Drogi frank szwajcarski zawsze podgrzewa emocje na rynku kredytów hipotecznych zaciąganych właśnie w tej walucie. Każdy kto jeszcze kilka lat temu podpisał umowę kredytową z bankiem i cieszył się że ma mieszkanie lub nowy domy a przy tym niskie raty, dzisiaj często gorączkowo szuka rozwiązania trudnej sytuacji który paraliżuje umysł i wiąże ręce dosłownie i w przenośni.
Okazuje się bowiem że z tej sytuacji nie ma łatwego wyjścia, nie ma prostego rozwiązania. Zatem co zrobić z kredytem we frankach??? Kwestia nie dotyczy tylko i wyłącznie niskich a raczej niższych w porównaniu do kredytów złotowych rat miesięcznych. Jeżeli kwestia drogiego franka dotyczyłaby tylko wysokości rat to nie byłby tematu. Po przewalutowaniu płacilibyśmy trochę niższe lub podobne raty w złotówkach.

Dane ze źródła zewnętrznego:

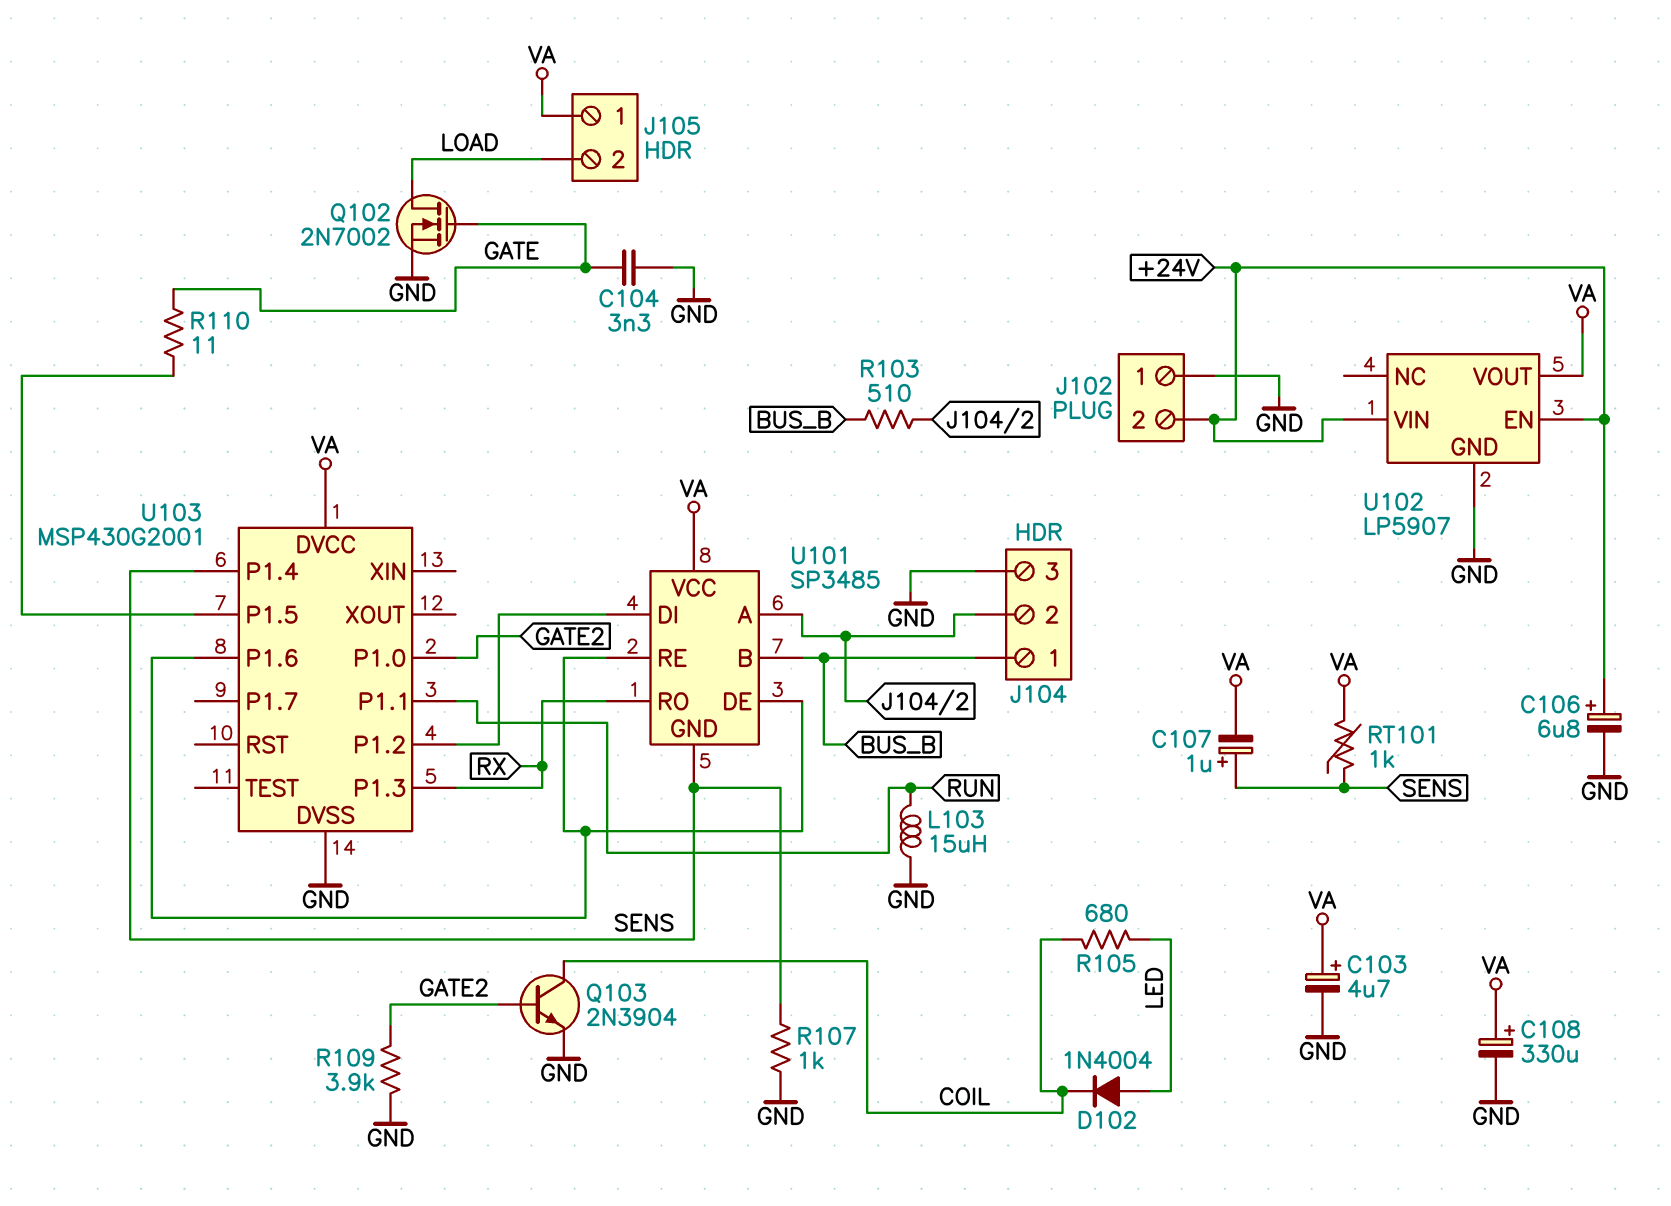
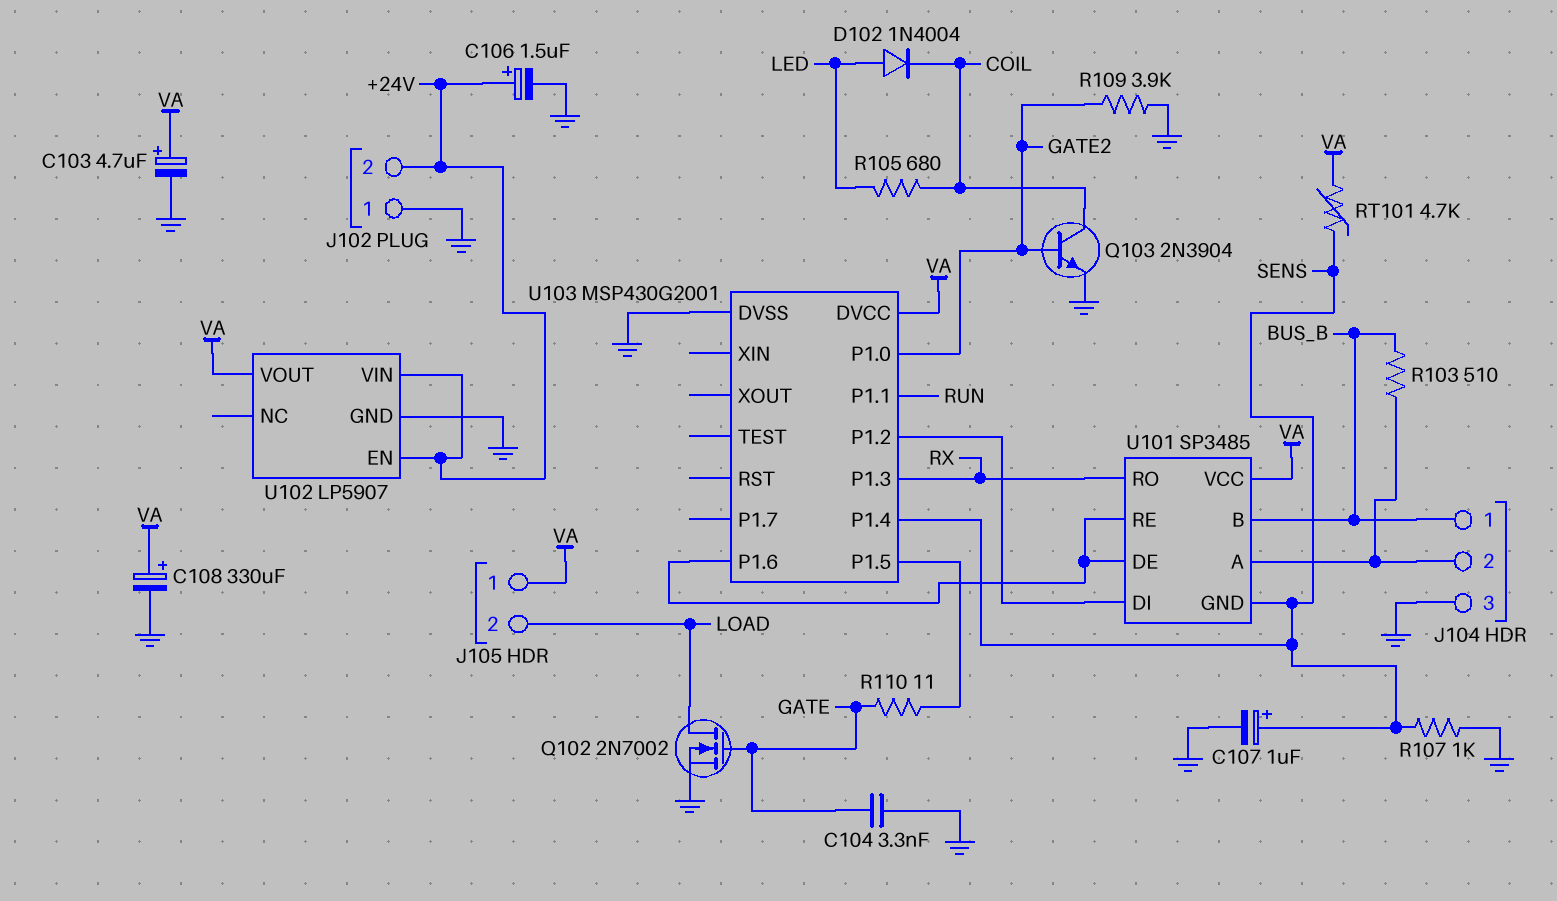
C106: 6.8uF (plus +24V, minus GND) -> 1.5uF (plus +24V, minus GND)
C107: 1uF (plus SENS, minus VA) -> 1uF (plus SENS, minus GND)
L103: 15uH (GND, RUN) -> none
RT101: 1k (SENS, VA) -> 4.7k (SENS, VA)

Jest jednak ważniejszy aspekt operacji przewalutowania kredytu walutowego. Chodzi o kwotę zadłużenia. Okazuje się że w przypadku kiedy kredyt został zaciągnięty w walucie obcej, kredytobiorca otrzymał od banku jakąś pulę pieniędzy która później przeznaczył na swój cel mieszkaniowy. Kiedy jednak waluta a konkretnie szwajcarski frank umocnił się, automatycznie kwota zadłużenia przeliczona na złotówki wzrosła. Jeżeli ktoś wziął kredyt na przykład 100 000zł kilka lat temu to dzisiaj w momencie przewalutowania będzie pozostanie mu do spłacenia na przykład 130 000 zł pomimo tego iż raty były sumiennie spłacane. To efekt przewalutowania w niekorzystnym momencie.